AlexanderHamilton · 10/11/2017 17:06

Gherkin has a point. When I got married I needed all my annual leave for the few days lead up to the wedding & honeymoon. I couldn't have swanned off for another 3 days midweek.

CoffeebyIV · 10/11/2017 17:06

Oh wow in that case total CF! Yes Im sure it would be lovely but has that amount of money to throw away on a hen party??? I'd have to mention to your brother and see if there was anyway he could speak to the bride

problembottom · 10/11/2017 17:07

I wouldn't be involving the bride or groom as that's not fair on them, I'd just tell MOH you can't get the annual leave so you're out. What can she do?

If it goes ahead (unlikely sounding to me - will the other hens really commit to a midweek costing £££?) I'd tell SIL-to-be you'd love to take her on a local night out one weekend (or a spa day if she's not a boozer) to make up for it.

SilverSpot · 10/11/2017 17:07

Oh god I'd just step in and over ride her.

Hi MoH

I think a lot of people are going to struggle to get the time off work for a mid-week hen do!

Why don't you try and get the deposit back and we can look for comething cheaper, nearer the bride and also that's available at the weekend.

It would be a shame if bride has a really low turn out due to annual leave restrictions.

These three places have availability on x weekend and are £x each.
Link 1
Link 2
Link 3

What do people think? Keen for a weekend?

Lots of love.

blueskyinmarch · 10/11/2017 17:07

What happens if the bride can't get the time off work?

expatinscotland · 10/11/2017 17:08

NFW I'd go along with this lunacy. I'd tell the bride. 'Ever so sorry I cannot make it to your hen party. Unfortunately I could not get 3 days annual leave from work at that time and budgeting constraints make it beyond my means,' or some other nonsense like that.

FlaviaAlbia · 10/11/2017 17:10

I don't know SilverSpot, my hen do was the least of the wierd things my MoH did around my wedding, so I was pretty happy to know I had had my SIL onside helping me rein her in. She went back to her normal self after my wedding was over. It was bizarre.

KeepServingTheDrinks · 10/11/2017 17:10

Fabulous suggestions already - none of them nasty and all of them gives a solution. So...

TeaAndToast85 · 10/11/2017 17:13

Meet the other hens in the pub, talk it over. I bet they would be up for a coup too.

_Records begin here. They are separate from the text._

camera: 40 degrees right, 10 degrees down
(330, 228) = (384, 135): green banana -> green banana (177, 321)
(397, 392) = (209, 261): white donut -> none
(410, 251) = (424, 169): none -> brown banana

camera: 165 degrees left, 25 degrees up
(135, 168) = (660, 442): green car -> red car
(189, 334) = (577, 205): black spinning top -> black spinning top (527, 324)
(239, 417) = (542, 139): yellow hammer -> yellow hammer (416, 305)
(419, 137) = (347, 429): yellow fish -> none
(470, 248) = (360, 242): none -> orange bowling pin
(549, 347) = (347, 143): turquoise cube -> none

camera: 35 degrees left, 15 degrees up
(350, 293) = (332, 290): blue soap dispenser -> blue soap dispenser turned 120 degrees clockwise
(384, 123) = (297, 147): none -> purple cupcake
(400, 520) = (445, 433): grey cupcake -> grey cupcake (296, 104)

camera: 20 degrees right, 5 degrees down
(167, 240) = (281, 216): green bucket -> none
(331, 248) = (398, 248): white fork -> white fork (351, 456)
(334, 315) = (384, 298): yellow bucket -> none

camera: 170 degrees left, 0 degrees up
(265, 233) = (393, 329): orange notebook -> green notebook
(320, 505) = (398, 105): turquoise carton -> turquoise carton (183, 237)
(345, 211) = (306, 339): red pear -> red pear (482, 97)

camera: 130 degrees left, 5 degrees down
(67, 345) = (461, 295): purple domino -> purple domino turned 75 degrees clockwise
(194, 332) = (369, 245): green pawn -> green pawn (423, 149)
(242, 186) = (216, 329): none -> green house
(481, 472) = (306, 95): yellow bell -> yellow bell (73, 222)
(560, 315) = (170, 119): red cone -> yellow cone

Deffo cf

Dancergirl · 10/11/2017 17:14

When did Hen dos become such expensive affairs??

I had a night out at a local restaurant.

I feel really sorry for the bride here, has she known MoH a long time? Surely it's the MoH's job to organise something the bride would be happy with?

pictish · 10/11/2017 17:16

Silver has it I think.

Don't go along with this. This virtual stranger has absolutely no business allocating your annual leave for you like that. Who does she think she is?!
Tell her no politely but firmly like Silver said.

TeaAndToast85 · 10/11/2017 17:16

What @SilverSpot said (not sure I'd have the balls though!)

Sugarpiehoneyeye · 10/11/2017 17:20

I agree with @Leeds2, she is spot on.
There is not a cat in hells chance, I would accept this.